About Me

My photo
Mommy to lego and minecraft obsessed little boy and twin girls who love dressing in tutus or princess gowns and trying on Mom's makeup. All 3 of my kids have their special talents and strengths and their unique challenges. Autism, Apraxia, Hypotonia, Anxiety, Sensory Processing, Receptive Language Disorder, and IEPs are all a part of the language spoken in this house! Always on the go to one therapy or play date to another support group meeting. . .

Tuesday, May 29, 2012

What are we fighting about. . .again?

Hubby and I argue every weekend. Every weekend. Just little squabbles about nothing and everything.
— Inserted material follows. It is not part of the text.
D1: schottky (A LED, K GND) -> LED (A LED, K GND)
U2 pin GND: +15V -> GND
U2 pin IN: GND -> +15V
I'm overly sensitive and he's sensitivity deficient. Words we have used to describe each other in the heat of the moment. It's funny and yet its not. Yesterday we had a big squabble that started out of nowhere, took a pause when family came over, and continued when family left. Fighting with each other is exhausting- nothing gets solved, nothing is changed- we just go back to doing the same things and having the same stupid argument. After each and every fight I wonder- what the hell are we fighting about AGAIN? And how can I make it stop hurting so much? Are all couples like this?
Yesterday, hubby was comparing the BOGOs development and behavior at this age to that of JD's. He said it made him feel better to know that it is different. Honestly that it all he meant. All I heard was, "we should have caught it sooner, we should have seen it sooner." The we meaning me. I asked him if he'd forgotten that JD met all his milestones except speech until he was 2. He replied that he believed JD was born with autism. That is something I can't accept. Hearing those words spoken outloud from my husband, my autistic son's father- it's like someone stabbed me with a flaming knife. It hurt so much. And he had no clue why.  Because when he said JD was born autistic all I heard was, "it's your fault, his ASD is your fault."

I have so much guilt and pain over my little boy and I don't think it will ever go away. Each day I plan out my day and hope we get to at least 3 things and I put away the pain and try to move on. I really can't take much more- my kids need therapies, my own health isn't that great, I wish I could afford to work so we had less budget worries, I wish a lot of things. Mostly I wish my kids were healthy and normal. I sit up at night bartering with God. My unanswered prayer goes something like this: "Take away his autism, take away the developmental delays- make my achalasia worse if you have to. Make my babies healthy, please God." I pray it often, during the day, during the night- often. Sometimes there's just a plea. "Make my babies better. Heal my babies. Help me Lord, give me more patience and understanding. Help me hurt less."

Maybe I should start praying for less arguments. But I don't, because in a way our fighting is kind of our way of grieving and dealing. Ok Maybe not the healthiest. It is also a sign that we need to talk more, understand more, love more. It's not that we don't love each other- the love is always there. It's just hard to remember that we actually get along most weekends. I say weekends because during the week we rarely have time to talk much less argue.

Are either of us perfect? No, we're very imperfect and like most couples I always mutter this to myself, "Lord I hate ____ about him/her. Give me patience and help him/her fix it." I think the Lord must laugh at my constant prayers or mutterings. The prayers of a half deranged and always hurting Twingle mami. I'm trying not to blame myself. But I know that the pain will never go away. As long as my kids are sick or need therapies- I'll always hurt. That pain is so strong and so overwhelming that it can never just fade into dullness. And I don't know what caused his autism and in the end it doesn't really matter. All I know is that I have to do my best and hope they know they are love by their clearly nutty parents.